By Adam Leitman Bailey and John Desiderio 

New York common law has long shielded landlords from tort liability for intentional injury suffered by one tenant at the hands of another tenant, unless the landlord “has the authority, ability, and opportunity to control the actions of the assailant.” Britt v. New York City Housing Authority, 3 AD2d 514, 770 NYS2d 744, 745 (2d Dept. 2004).

The ‘Francis’ Decisions

However, this shield was recently pierced by the U.S. Court of Appeals for the Second Circuit in Francis v. Kings Park Manor, 944 F3d 370 (2d Cir. 2019) (Francis III), en banc review granted, 949 F3d 67 (2d Cir.

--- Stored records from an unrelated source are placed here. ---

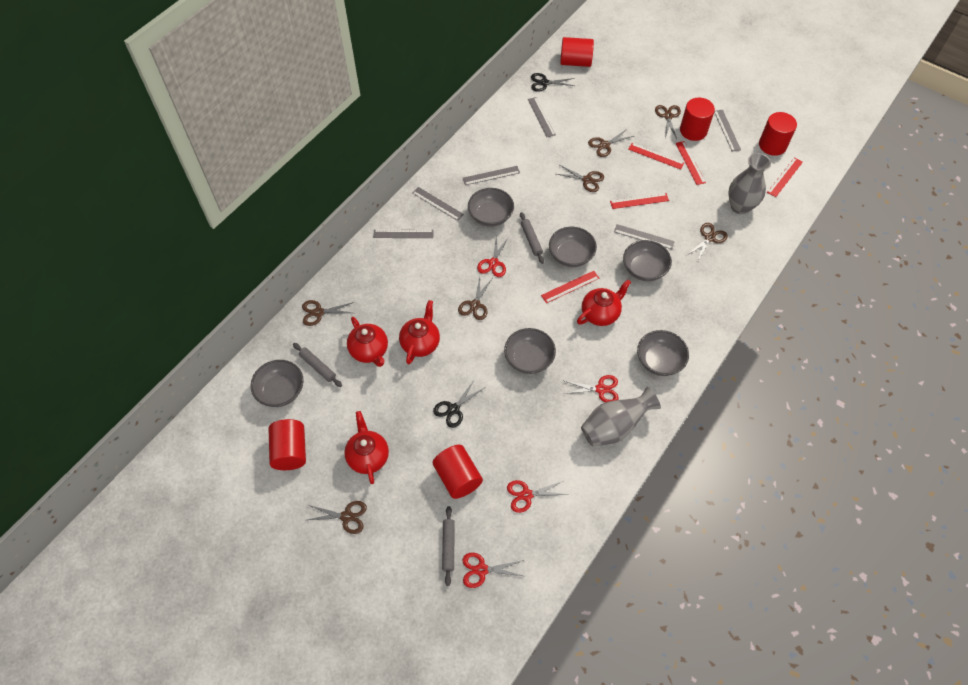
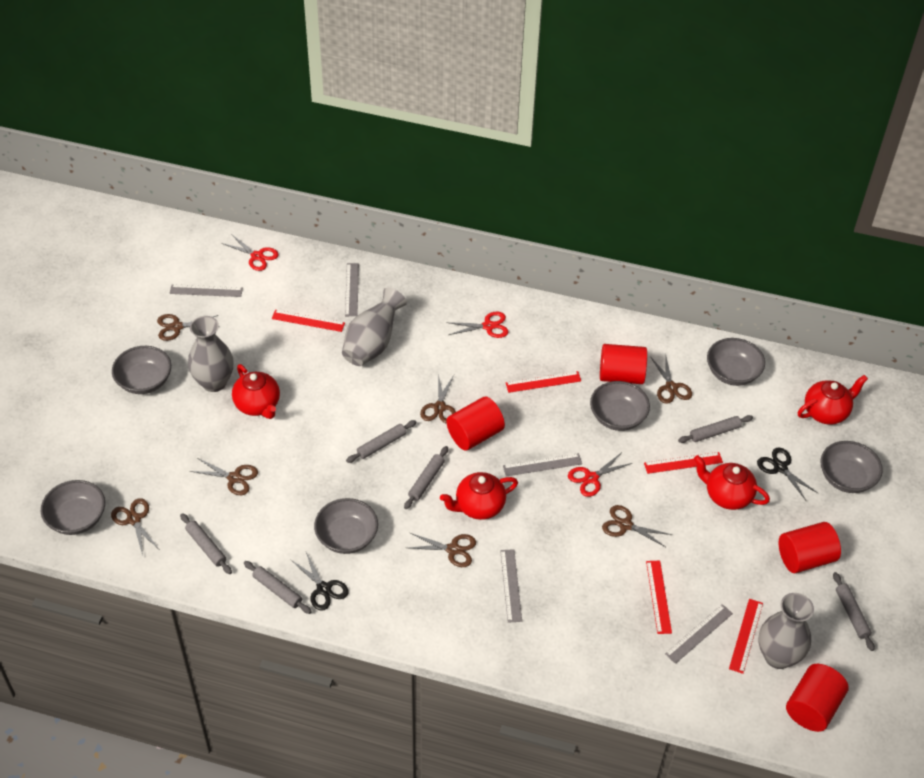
grey rolling pin: 3 -> 6
grey ruler: 6 -> 5
grey vase: 2 -> 3
red cylinder: 5 -> 4
red scissors: 4 -> 3

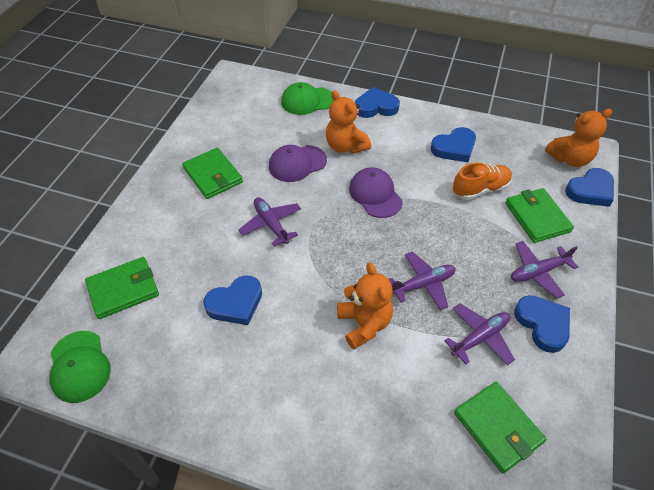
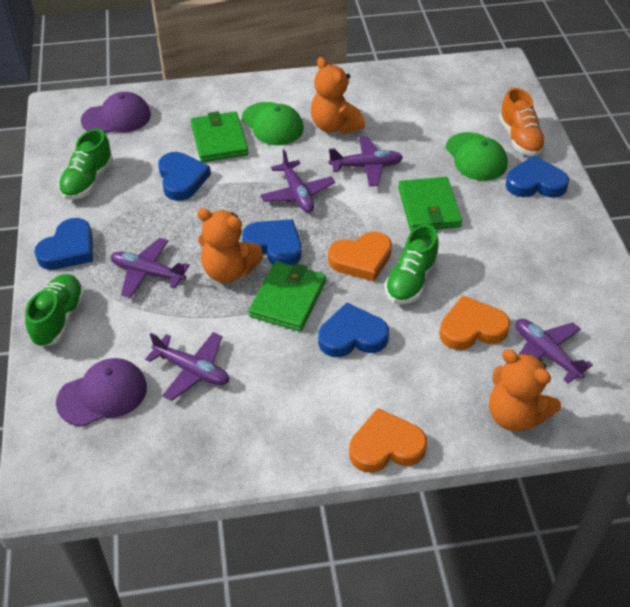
green shoe: 0 -> 3
green wallet: 4 -> 3
orange heart: 0 -> 3
purple plane: 4 -> 5

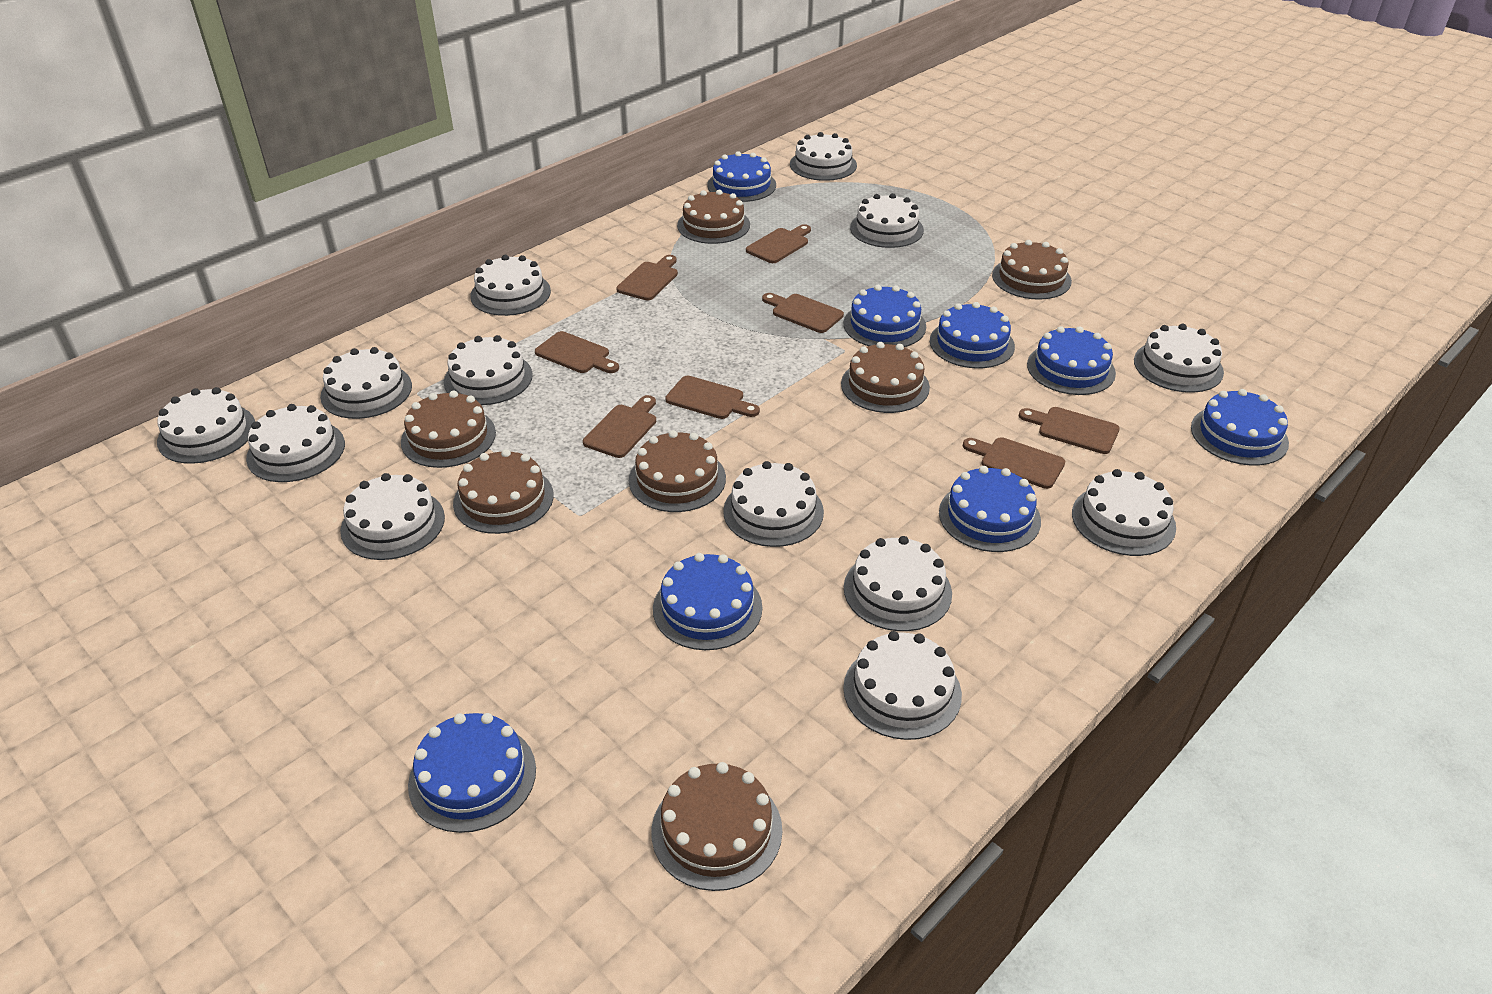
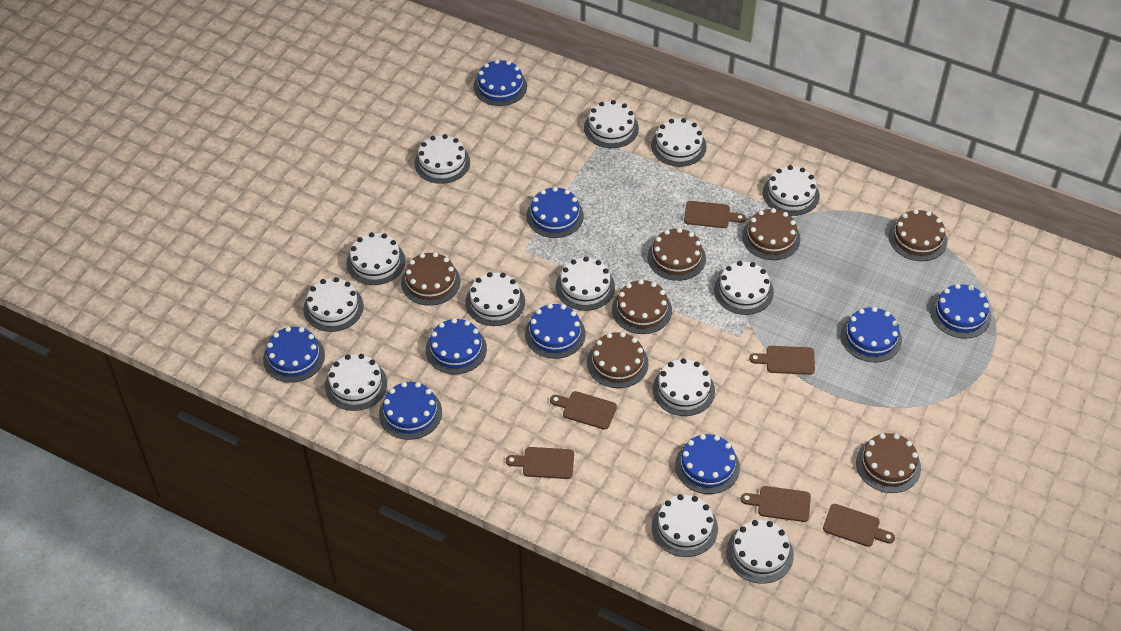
blue cake: 8 -> 9
brown cutting board: 8 -> 6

Feb. 3, 2020), in which the court held that a landlord may be liable under Title VIII of the Civil Rights Act of 1968, the Fair Housing Act (FHA), 42 USC §3604(b), “for intentionally discriminating against a tenant based on the tenant’s race, where the landlord allegedly refused to take any action to address what it knew to be a racially hostile housing environment created by one tenant targeting another, even though the landlord had acted against other tenants to redress prior, non-race related issues.”

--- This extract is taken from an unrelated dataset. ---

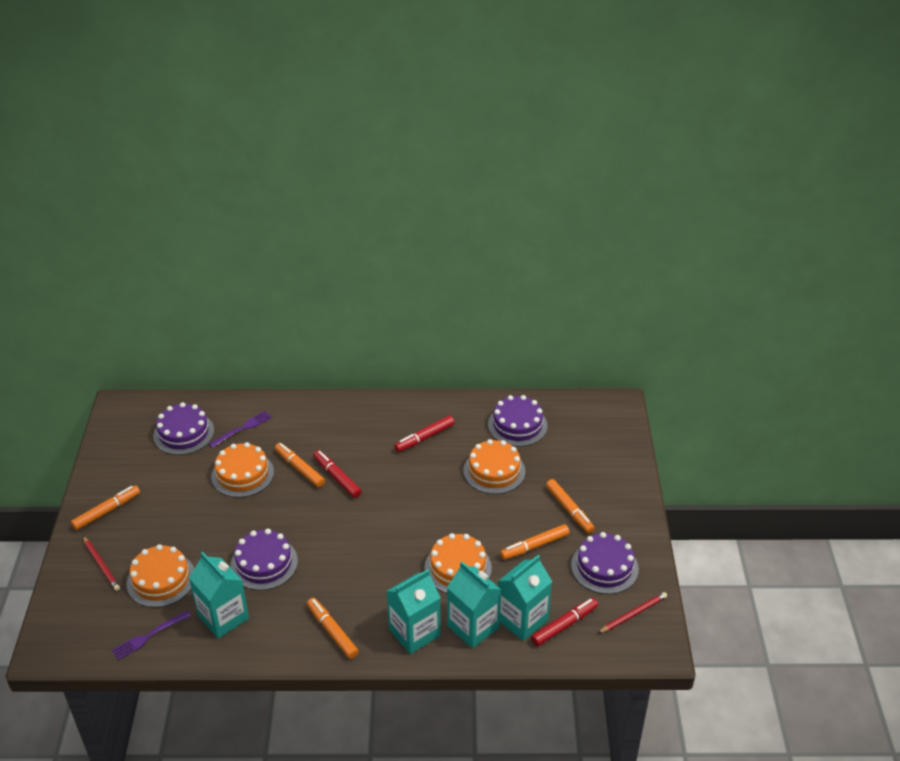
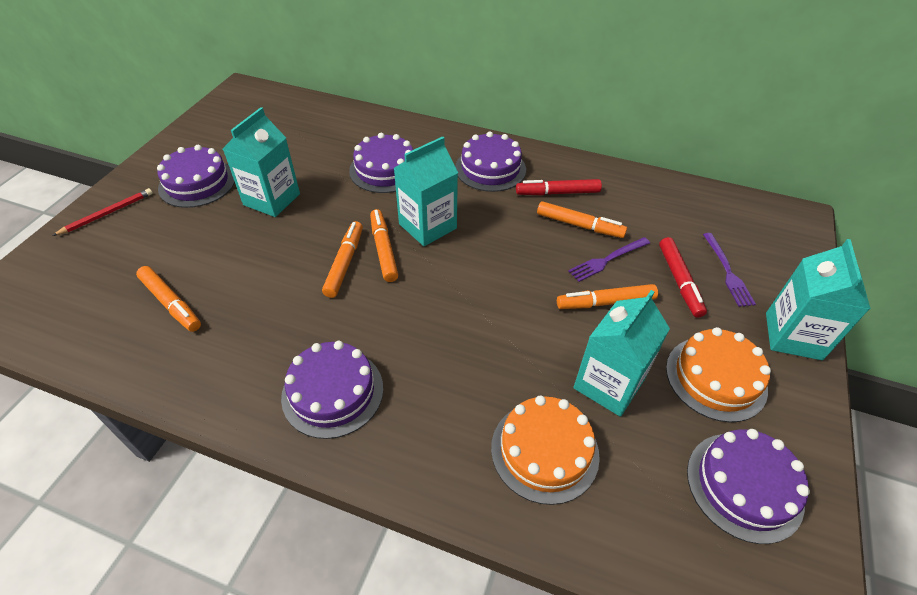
orange cake: 4 -> 2
purple cake: 4 -> 5
red marker: 3 -> 2
red pencil: 2 -> 1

In addition, the court also held that such “post-acquisition conduct,” occurring after the initial rental transaction and during the period the plaintiff actually resided in the rental property, separately violated FHA §3617 which makes it “unlawful to coerce, intimidate, threaten, or interfere with any person in the exercise or enjoyment of, or on account of his having exercised or enjoyed, or on account of his having aided or encouraged any other person in the exercise or enjoyment of, any right granted or protected by section…3604.” 42 USC §3617.

In doing so, the Second Circuit majority opinion relied upon the Supreme Court’s “directive” that the FHA’s language has a “broad and inclusive compass,” see City of Edmonds v. Oxford House, Inc., 514 US 725, 731 (1995), and thus the court’s majority read the FHA’s text “broadly” to include the liability standard applied in employment discrimination cases adjudicated under Title VII of the 1964 Civil Rights Act, 42 USC §2000e-2(a)(1), which prohibits employers from creating or tolerating a hostile or abusive working environment, arising from discriminatory motives or actions, based on race, color, religion, sex, or national origin—whether or not the employer has himself engaged in the alleged harassment. See, e.g., Davis v. Monsanto Chemical Co., 858 F2d 345 (6th Circuit 1988).

In Francis III, the panel majority reaffirmed the holding of landlord liability that the court had previously declared in its March 4, 2019 decision in Francis v. Kings Park Manor, 917 F3d 109 (2d Cir. 2019) (Francis I), which, presumably in response to Judge Debra Ann Livingston’s eviscerating dissent of the majority opinion in that decision, was precipitously withdrawn by the order of the court just four weeks later, on April 5, 2019. See Francis v. Kings Park Manor, Inc, 920 F3d 168 (2d Circuit 2019)(Francis II).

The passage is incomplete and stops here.